Por se tratar de matéria fulcral em termos de sociedades comerciais que exerçam actividades financeiras bancárias, entendeu-se por bem anotar e comentar o mesmo, visando analisar o seu conteúdo e soluções, designadamente os montantes estabelecidos, forma de realização do aumento e prazos para o efeito. Mas procurou-se também e acima de tudo contribuir para a divulgação do referido diploma e para o aumento da literacia dessas matérias, infelizmente muito baixa, também devido à exiguidade de escritos a respeito.
O capital social é uma cifra ou valor representativo das entradas realizadas pelos sócios.

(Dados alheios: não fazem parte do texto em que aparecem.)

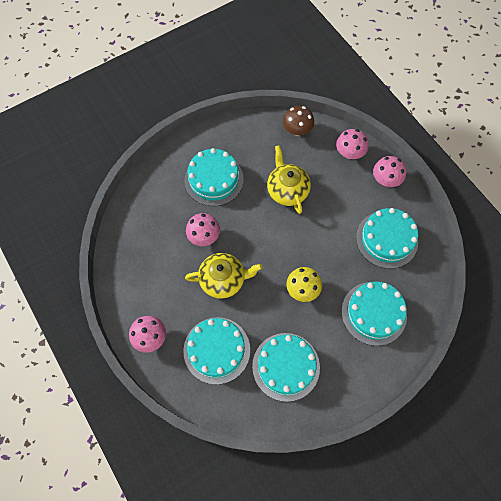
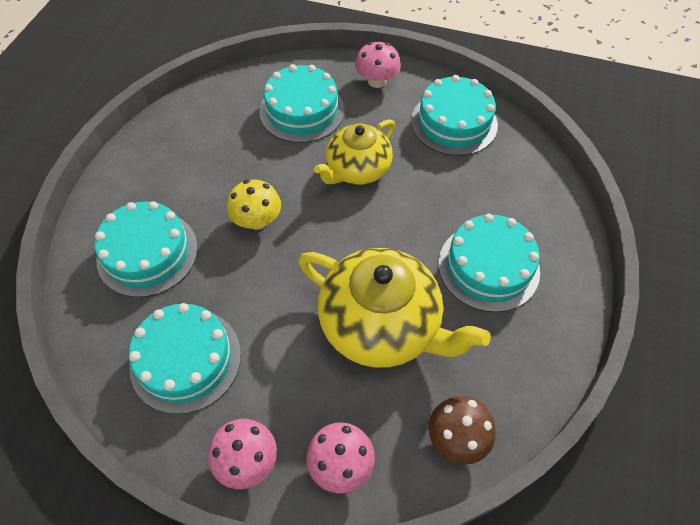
camera: 140 degrees right, 10 degrees down
(204, 236) = (425, 196): pink mushroom -> none
(286, 366) = (217, 141): turquoise cake -> turquoise cake (454, 122)
(287, 190) = (381, 325): yellow teapot -> yellow teapot, size x1.56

O mesmo é subscrito no momento da constituição da sociedade, mas pode também ser aquando de um aumento de capital posterior, resultante da vontade dos sócios, no caso accionistas, por se tratar de sociedades anónimas, ou da imposição do regulador, considerando as necessidades do mercado.
Como refere a professora Sofia Vale, embora a respeito das reservas, “a especial necessidade de robustez financeira das instituições financeiras, dado que dessa robustez depende também a confiança depositada no sistema bancário (...)”, determina que de tempos em tempos o BNA exija que o capital social mínimo seja mais alto.
Destaca-se que, mais do que a determinação do capital social mínimo, com implicações no dia-a-dia das sociedades financeiras bancárias em questão, como se pode depreender do disposto no n.º 2 do artigo 5.º do Aviso em análise (“As Instituições Financeiras Bancárias que não tenham condições de cumprir com os requisitos mínimos de capital social previstos no número anterior devem considerar outras alternativas, incluindo a fusão ou a alienação da sua actividade a uma ou mais Instituições Financeiras Bancárias autorizadas a desenvolver a actividade em causa.”), a forma da sua realização, numa análise dialética entre o estabelecido no artigo e o fixado na Lei do Regime Geral das Instituições Financeiras, prazos e as soluções para as instituições que não consigam acompanhar essa nova exigência, bem como questões ligadas ao direito temporal (em particular a aplicação do novo regime para processos de autorização de constituição eventualmente pendentes no BNA, bem como a novos processos, são deveras importantes e foram objecto do presente estudo.